Be sunsmart this Summer
By Meeghan, 4 December, 2009
It’s a catch 22; while too much sun exposure can increase the risk of skin cancer, too little sun exposure can increase the risk of Vitamin D deficiency.
Did you know more Australians die from skin cancer every year than our combined national road toll? We have one of the highest rates of skin cancer in the world with more than 1700 people dieing from skin cancer in Australia each year.
Even on a day like today with a maximum forecast of only 21 degrees, the UV levels are very high. In fact from September to late April the levels of UV radiation in Australia are enough to damage your skin and eyes.
Here’s a few tips for sun protection;
- Slip on sun-protective clothing.
- Slop on SPF30+ broad spectrum, water resistant sunscreen. Put sunscreen on 20 minutes before you go outside and every two hours afterwards.

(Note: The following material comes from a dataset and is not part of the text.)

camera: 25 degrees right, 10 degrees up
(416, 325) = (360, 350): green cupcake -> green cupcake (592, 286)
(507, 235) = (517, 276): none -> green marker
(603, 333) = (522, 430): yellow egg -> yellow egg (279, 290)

- Slap on a hat - that protects your face, head, neck and ears. Seek shade.
- Slide on some sunglasses - but make sure they meet Australian Standards.

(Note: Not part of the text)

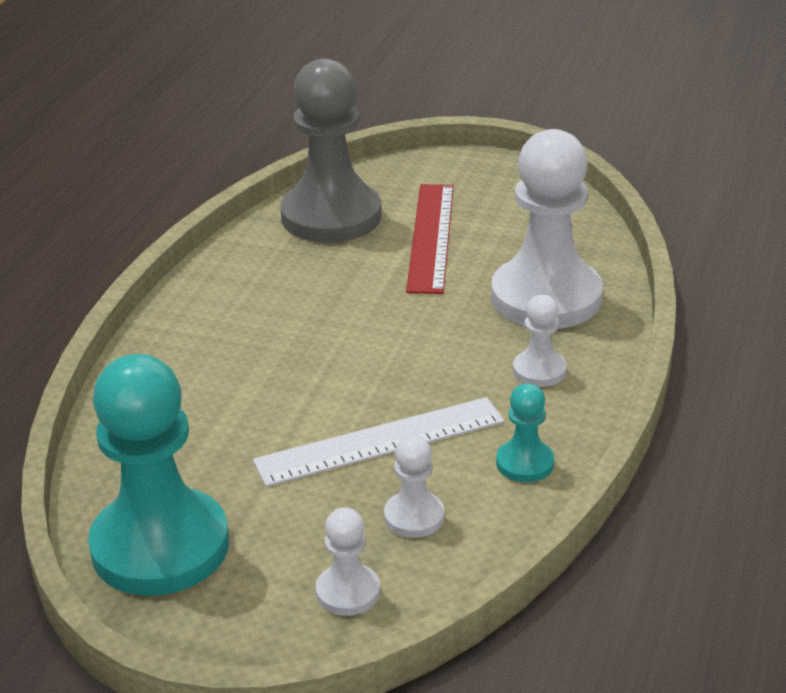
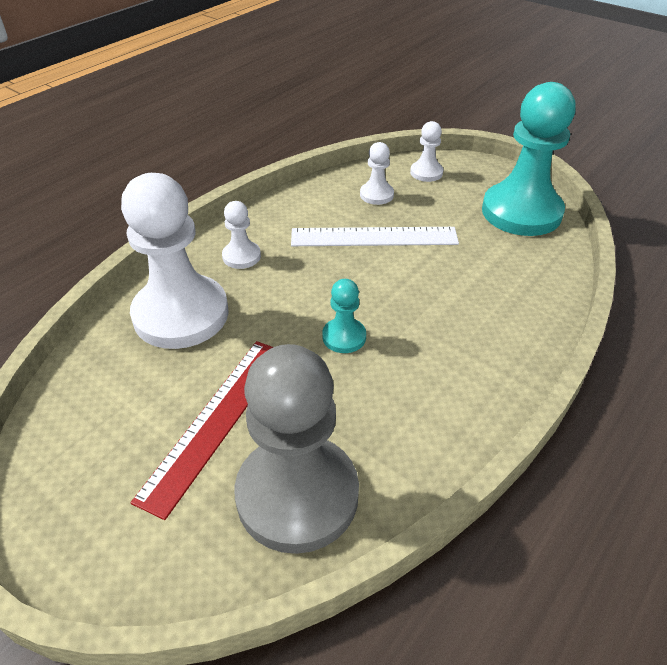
camera: 160 degrees left, 10 degrees up
(525, 463) = (298, 205): turquoise pawn -> turquoise pawn (344, 337)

Vitamin D however, plays an essential role in helping the body to absorb calcium, which develops and maintains healthy bones, muscles and teeth. The catch is the best source of vitamin D comes from ultraviolet (UV) radiation from the sun. Although there are small amounts of vitamin D in food such as eggs, fish and Vitamin D rich milk, this is usually not enough to maintain the levels our bodies need.
So from September to April – just a few minutes of UV exposure to the face, arms and hands should be enough for most people to maintain adequate vitamin D levels but from May to August – two to three hours of sunlight exposure may be necessary over the week! If you think you may be at risk of vitamin D deficiency you should see your Doctor as a simple blood test can assess your risk.
*People with very dark skin may need three to four times more sun exposure time than people with fair skin to achieve sufficient levels of vitamin D. This is because the pigments in dark skin reduce the effects of UV radiation in the production of vitamin D.
*Solariums are not recommended as a way to treat vitamin D deficiency as they have been linked to causing skin cancer.